Para o PS, é inadmissível que as duas entradas da cidade fiquem com duas zonas industriais. A concelhia socialista do Fundão resolveu alertar e denunciar a situação, até porque o empresário já terá publicamente anunciado a construção da unidade “ a partir do momento que o próprio empresário assume que vai construir uma fábrica de portas, para exportação, e que vemos as terraplanagens feitas não vamos esperar pelos alicerces para alertar a câmara”. 

 

Mas para os socialistas o facto é ainda mais estranho porque a mesma Câmara recusou, há dois anos, a construção neste local de um loteamento habitacional, alegadamente por não respeitar o PDM. Será uma manifestação de “teia de favores” denunciada na última assembleia municipal pela bancada socialista? , questiona a concelhia.  

 

Para o PS, a postura da maioria na autarquia fundanense em muitos processos tem sido atabalhoada, como o processo do mercado semanal que “conheceu recuos e avanços, é para evitar isso que alertar para o processo da construção da fábrica”, afirma Vítor Cunha. 

 

O PS congratula-se com o regresso do mercado semanal ao centro da cidade, uma posição assumida desde sempre pelos socialistas, recorda Vítor Cunha “ao contrário da bancada do PSD e da associação comercial e industrial do concelho”. 

 

Para a concelhia socialista perderam-se cinco anos de dinamização do centro às segundas-feiras. Face à crise que se vive, o PS anuncia que, em sede da câmara municipal, vai apresentar uma proposta para que a autarquia suspenda, pelo prazo de um ano, o pagamento das taxas do mercado “uma ajuda a quem vende naquele espaço”. 

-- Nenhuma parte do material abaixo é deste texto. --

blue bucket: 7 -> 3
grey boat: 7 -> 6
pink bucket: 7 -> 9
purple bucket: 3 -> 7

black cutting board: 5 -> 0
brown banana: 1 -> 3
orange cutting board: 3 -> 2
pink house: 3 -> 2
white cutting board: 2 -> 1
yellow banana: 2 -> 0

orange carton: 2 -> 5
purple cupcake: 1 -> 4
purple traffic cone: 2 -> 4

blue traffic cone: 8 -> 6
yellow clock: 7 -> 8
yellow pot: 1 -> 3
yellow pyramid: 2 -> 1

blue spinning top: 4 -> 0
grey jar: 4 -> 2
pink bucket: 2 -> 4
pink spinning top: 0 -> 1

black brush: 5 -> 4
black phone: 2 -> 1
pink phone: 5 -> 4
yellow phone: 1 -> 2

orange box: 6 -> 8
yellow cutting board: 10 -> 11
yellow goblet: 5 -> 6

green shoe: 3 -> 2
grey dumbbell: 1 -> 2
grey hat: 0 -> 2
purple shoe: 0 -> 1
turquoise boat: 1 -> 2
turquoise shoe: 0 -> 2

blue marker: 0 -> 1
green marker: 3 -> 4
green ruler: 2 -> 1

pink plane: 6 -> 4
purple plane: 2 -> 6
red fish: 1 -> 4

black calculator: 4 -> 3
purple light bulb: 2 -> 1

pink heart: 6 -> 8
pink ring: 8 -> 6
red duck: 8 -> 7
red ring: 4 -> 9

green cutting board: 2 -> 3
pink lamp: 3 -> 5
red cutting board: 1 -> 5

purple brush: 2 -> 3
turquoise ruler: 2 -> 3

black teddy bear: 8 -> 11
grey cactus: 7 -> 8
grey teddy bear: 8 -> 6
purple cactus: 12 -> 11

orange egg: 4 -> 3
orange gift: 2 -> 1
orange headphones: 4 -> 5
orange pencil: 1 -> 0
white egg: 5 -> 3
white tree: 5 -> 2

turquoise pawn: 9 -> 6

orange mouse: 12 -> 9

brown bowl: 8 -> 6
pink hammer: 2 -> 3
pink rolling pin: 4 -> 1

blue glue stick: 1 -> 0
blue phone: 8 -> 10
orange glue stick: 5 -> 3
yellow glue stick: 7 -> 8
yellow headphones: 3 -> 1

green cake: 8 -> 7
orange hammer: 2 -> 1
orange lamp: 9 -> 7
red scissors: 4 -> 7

Na conferência de imprensa, o PS volta a defender a necessidade de espaços verdes na cidade. De acordo com a vereadora PS, a maioria na autarquia PSD já inviabilizou uma zona onde este objectivo podia ser concretizado: o local onde funcionava o mercado semanal, aprovado loteamentos “ A maioria PSD já aprovou, para aquela zona, um loteamento para construção de prédios, desde o início da rotunda Terra Mãe terminando ao longo do antigo ribeiro. A câmara fecha a possibilidade de ali se fazer um grande jardim, numa zona central da cidade. É um erro”, conclui Conceição Martins.